Ryan placed her hand on her chest and made himself let go. There wasn’t any more that he could do for her in the best of circumstances. She was young and strong and healthy, as tough as they came, and she had that Gaia-aided gift of healing. She’d pull through.
He wouldn’t even think of the alternative.
A bang from outside. A hole appeared in one of the doors, knocking a slatlike splinter loose to stick out at a crazy angle from beneath it. J.B. ripped a short burst in response, blind through the wood.
Ryan ducked quickly out of the Hummer, slung his Steyr. J.B. handed him the .45, square butt foremost. “Take this and the extras. Don’t want to burn out that SIG.”
The one-eyed man accepted the heavy handblaster and tucked the two full reloads into his waistband.

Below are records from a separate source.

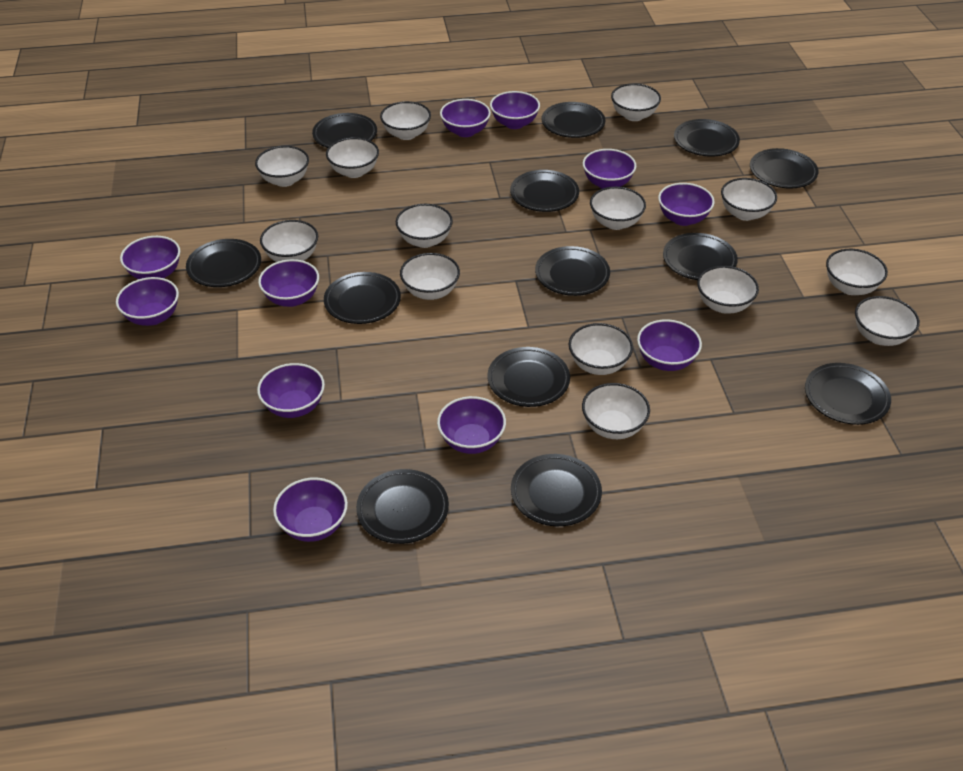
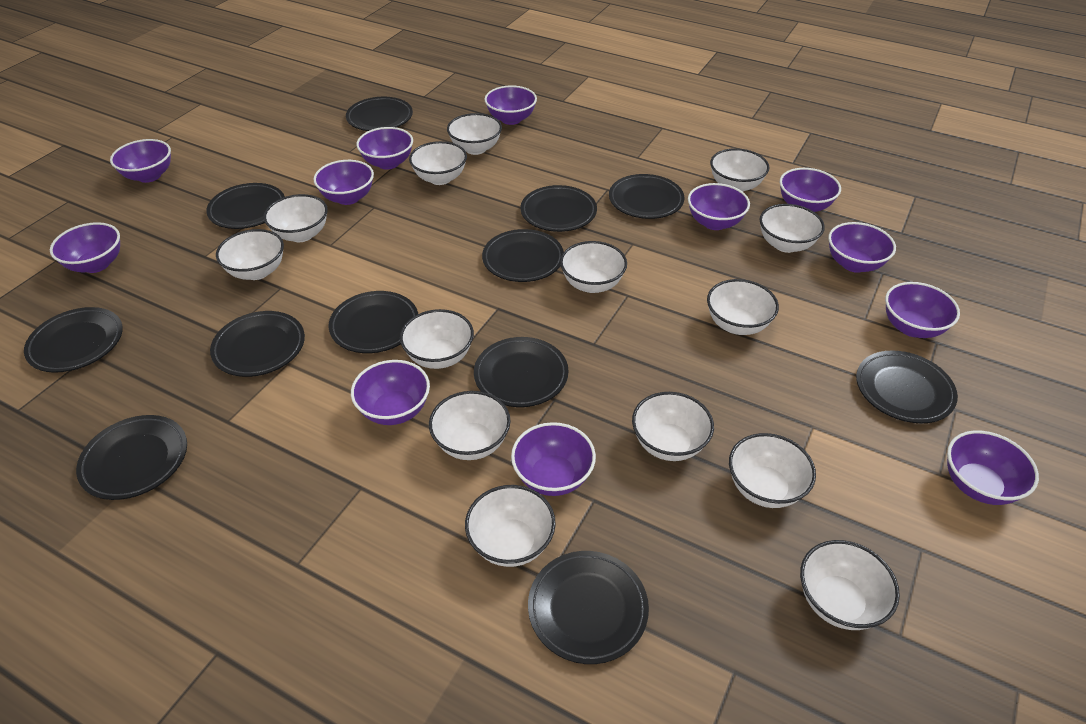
black plate: 13 -> 12
purple bowl: 11 -> 12

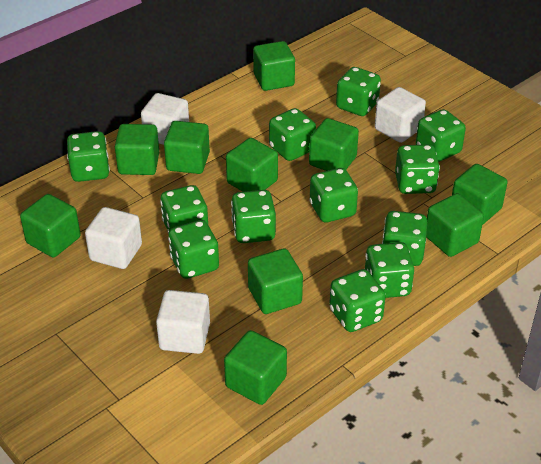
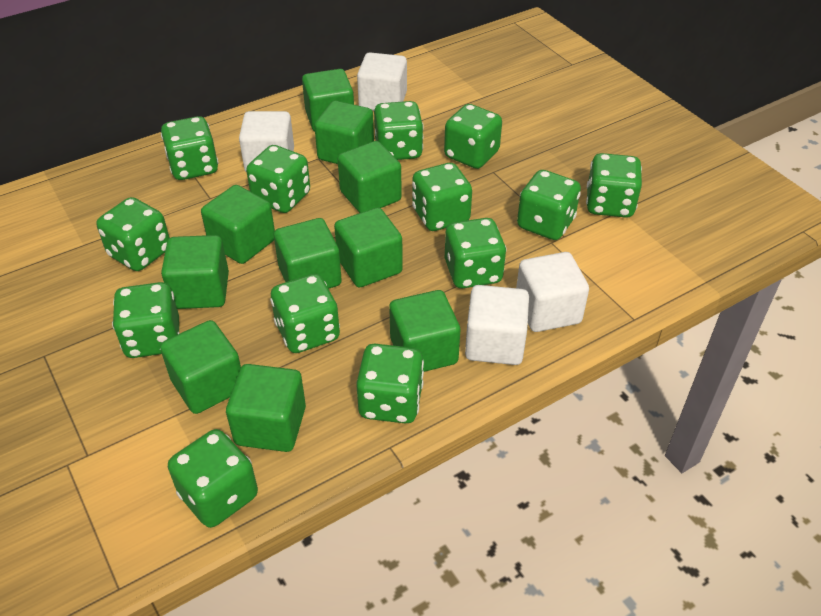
green dice: 12 -> 13

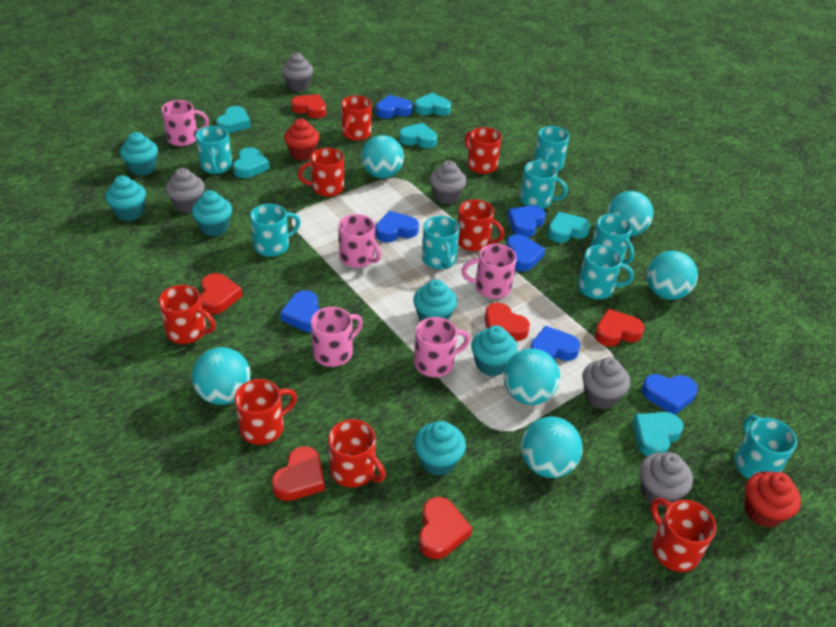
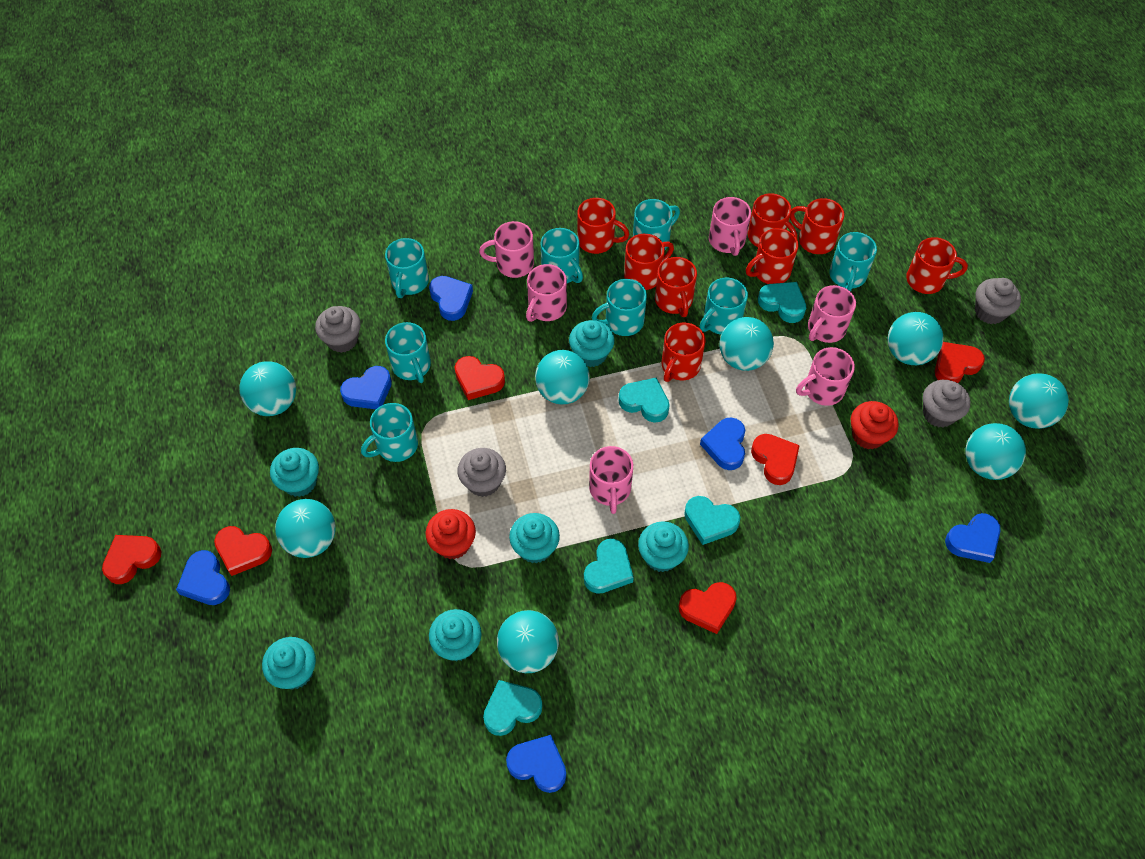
blue heart: 7 -> 6
grey cupcake: 5 -> 4
pink mug: 5 -> 6
turquoise ball: 6 -> 8
turquoise heart: 6 -> 5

The SIG-Sauer was a wonderful weapon for stealthy chilling, but the integral suppressor, aside from making the weapon heavier and less wieldy, tended to hold in heat. It had a tendency to lock in a firefight, and too much sustained firing would burn out the barrel. The .45 would spare the SIG for a while, not to mention their dwindling stocks of 9 mm rounds.
A wooden ladder hung on hooks by the wall, so that a person could scramble right up it to the hatch—and pull it up after, an old Indian trick from Pueblo days long before the twentieth century that Doc had told them about. Ryan climbed up to the hatch, carefully slid aside the iron bolt. He sucked in a deep breath, snicked off the big Colt’s safety and slammed open the hatch.
Sunlight fell against his face like scalding water. He thrust the .45 up into it and swarmed after.
To find himself staring along the rounded black top of the weapon into a pair of huge black eyes, shot through with veins and flecks of gold.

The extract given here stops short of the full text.